Hazel shrugs. “I’ve sat in a parked car scrolling on my phone. I assumed Ms. Obermann was doing the same.”

Detective Hagerty’s jaw moves. “Were there any details—any at all—during her time at the library event that stood out for you? Did she pay special attention to someone or something? Say anything a little off? Appear nervous or afraid? Or did anyone else at the gathering strike you as being, doing, or saying anything out of the ordinary?”

Hazel shakes her head as she continues to withhold information. “At the moment, I really can’t think of anything else, unless you want to know about her favorite dishes at the Apple cafeteria.”

“You are sure about that, Ms. Lee?”

His voice edges lower, more menacing, which might have intimidated a woman of less privilege. She meets his gaze straight on and answers, with a perfectly clear conscience, “I’m sure, Detective.”

“Well, should you recall anything later, please do let us know.”

It sounds like a threat.

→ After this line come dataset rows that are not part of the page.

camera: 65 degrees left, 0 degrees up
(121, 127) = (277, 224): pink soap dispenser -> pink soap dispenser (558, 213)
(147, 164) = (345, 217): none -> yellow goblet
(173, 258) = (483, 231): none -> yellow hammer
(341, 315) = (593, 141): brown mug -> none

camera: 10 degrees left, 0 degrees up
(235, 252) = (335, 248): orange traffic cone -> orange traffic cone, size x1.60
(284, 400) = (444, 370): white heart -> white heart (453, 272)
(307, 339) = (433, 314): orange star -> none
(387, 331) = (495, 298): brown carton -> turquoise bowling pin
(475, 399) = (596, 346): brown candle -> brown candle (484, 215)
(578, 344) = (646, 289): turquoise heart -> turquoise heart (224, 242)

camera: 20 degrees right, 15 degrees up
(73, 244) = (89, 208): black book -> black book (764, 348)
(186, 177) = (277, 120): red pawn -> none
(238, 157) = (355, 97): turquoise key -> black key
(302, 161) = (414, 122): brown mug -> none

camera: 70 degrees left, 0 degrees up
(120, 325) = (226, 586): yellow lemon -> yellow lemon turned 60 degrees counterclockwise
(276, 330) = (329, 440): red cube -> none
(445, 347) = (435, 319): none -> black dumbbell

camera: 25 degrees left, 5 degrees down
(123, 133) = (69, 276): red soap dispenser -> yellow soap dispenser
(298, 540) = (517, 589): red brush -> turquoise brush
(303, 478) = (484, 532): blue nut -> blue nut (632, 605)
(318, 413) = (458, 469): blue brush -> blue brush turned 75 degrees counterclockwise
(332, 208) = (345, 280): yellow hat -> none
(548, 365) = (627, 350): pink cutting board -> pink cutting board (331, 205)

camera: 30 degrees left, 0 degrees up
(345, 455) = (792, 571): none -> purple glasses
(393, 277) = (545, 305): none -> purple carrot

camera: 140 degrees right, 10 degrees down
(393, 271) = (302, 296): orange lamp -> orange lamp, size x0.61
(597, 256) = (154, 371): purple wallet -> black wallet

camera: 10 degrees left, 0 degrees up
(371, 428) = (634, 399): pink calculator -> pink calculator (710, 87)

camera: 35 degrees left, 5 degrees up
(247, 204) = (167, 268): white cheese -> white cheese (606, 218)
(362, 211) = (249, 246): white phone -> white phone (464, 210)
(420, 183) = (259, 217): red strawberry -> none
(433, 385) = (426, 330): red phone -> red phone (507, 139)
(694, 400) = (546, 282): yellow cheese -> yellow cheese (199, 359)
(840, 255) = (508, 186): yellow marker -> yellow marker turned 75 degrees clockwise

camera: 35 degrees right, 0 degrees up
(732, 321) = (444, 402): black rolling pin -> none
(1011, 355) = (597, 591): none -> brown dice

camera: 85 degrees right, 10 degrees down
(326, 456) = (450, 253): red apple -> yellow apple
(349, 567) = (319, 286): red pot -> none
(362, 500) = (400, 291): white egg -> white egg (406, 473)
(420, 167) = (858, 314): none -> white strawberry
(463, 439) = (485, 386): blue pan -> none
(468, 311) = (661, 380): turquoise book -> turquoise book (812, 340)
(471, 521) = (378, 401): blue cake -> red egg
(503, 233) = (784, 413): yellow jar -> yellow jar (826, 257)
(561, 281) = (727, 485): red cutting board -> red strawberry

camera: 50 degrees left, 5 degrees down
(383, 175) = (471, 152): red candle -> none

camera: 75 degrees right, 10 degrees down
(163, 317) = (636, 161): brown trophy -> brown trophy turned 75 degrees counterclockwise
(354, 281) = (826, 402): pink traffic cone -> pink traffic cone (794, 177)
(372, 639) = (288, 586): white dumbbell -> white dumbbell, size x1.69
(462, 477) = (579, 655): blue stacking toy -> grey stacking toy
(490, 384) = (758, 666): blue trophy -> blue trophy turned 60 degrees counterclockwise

She smiles as she accepts his card—and is done with her first adversarial police interview.

Her first in the United States of America, in any case.

Chapter Ten

Singapore

Seven months ago

Of the ten police officers who barged into Hazel’s penthouse apartment shortly before midnight, only three remain seven hours later, two men and a woman.

They sit around the coffee table, a large, mirror-smooth oval of polished steel shot through with veins of equally reflective brass. The two junior cops stare at the floor-to-ceiling windows, an eight-meter-high wall of glass that overlooks Marina Bay, now bathed in the reddish-gold brilliance of sunrise. A third, their superior, studies Hazel as he drinks his coffee, a scowl on his face.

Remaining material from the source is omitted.